My worst afraid parenting episodes with adult children
My scariest moments with afraid parenting adult children actually DID fit in the category of “could it kill them” But I sucked up my fear and put on a brave face to support and enjoy the excitement my girls experienced. Had I not already been practicing afraid parenting I could have ruined some incredible once in lifetime moments
Let me share a few of the scariest events I faced while Afraid parenting adult kids. Yes, you are a parent for life and need to let your kids thrive experiences that you may desperately want to stop them from doing. What you need to learn is how to manage your own emotions and I seem to manage mine differently depending upon the activity.
- Bungee Jumping
- Shark swimming…with a cut finger dripping blood in the nearby waters
- Cheetah walks…with a face next to the mouth
- Devils pool…dangling over the edge of a waterfall cliff
- Volcano climb Mount Doom…glad I did not know that falling lava rocks hit climbers in the head
- Mount Kilimanjaro climb…I was involved in the planning of this adventure so I could best understand the prolonged risk they were taking
Fantastic adventures of kids released from afraid parenting
Not to leave on a negative afraid parenting note, I also want to share that my adventurous kids have also had a great collection of events that lead to constant grinning parenting moments.
- Watching sea turtles hatch and run out for their first swim,
- snuggling and cuddling with cute koala bears,
- camel ride and overnight stay in the desert.
- A 12 hour Iceland visit
It is okay to give in to occasional afraid parenting!
None of us is perfect. Personally, I am proud of all the moments I wanted to urge my daughters to step away from something but I found the strength to not say it. Nevertheless, there is a glaring incident where I could not rally to let go.
A year ago, my daughters planned a month-long sister trip throughout Southeast Asia. Yes, many of their friends had made a similar journey. But this was going to be such a long time to be gone with BOTH of my most precious babies…errr, I mean grown adult kids.
It might have felt different if each one went separately with a different group of people. But both together? What if something went wrong?
It is the same anxiety some people feel when their family is on the same airplane, so they take separate flights. I have not been concerned about our family flying on the same airplane but there was one part of this Southeast Asia trip that I could not handle.

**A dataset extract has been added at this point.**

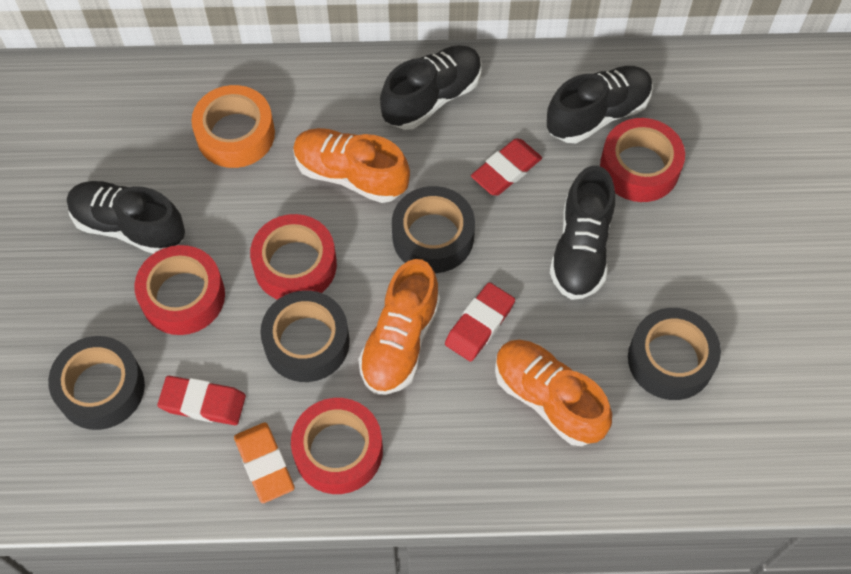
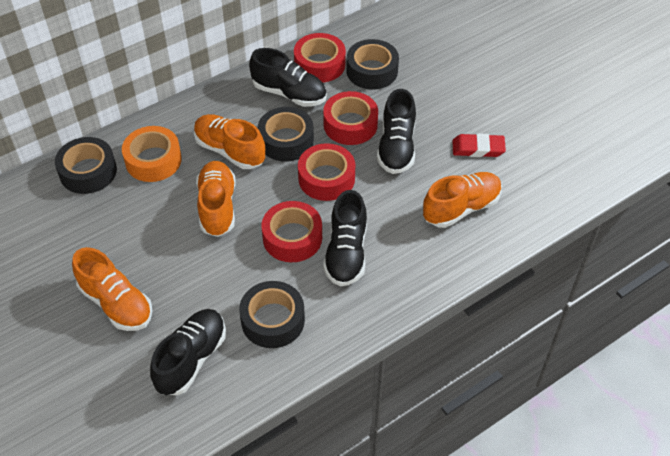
orange eraser: 1 -> 0
orange shoe: 3 -> 4
red eraser: 3 -> 1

The visit to Vietnam. Why? I don’t know, but my heart raced. I know nothing about Thailand or Malaysia so I was fine with their visit to those places. But Vietnam? It made me break out in a sweat. Although it was irrational, I could not help it. Thankfully, my daughters recognized that for some reason this country triggered a reaction that I could not control or tuck away. Because there are so many other places they could visit, they adjusted their itinerary. I breathed easier and they visited Singapore. Win-Win.
This is a beautiful example of two-way parenting. Your kids will learn who you are, and they may take on an additional load to protect you! We often learn a lot from our kids as they grow and it can beautiful to watch them navigate how to manage interactions with us. Although parents start as teachers, eventually, the kids become the teachers. We must allow it to happen.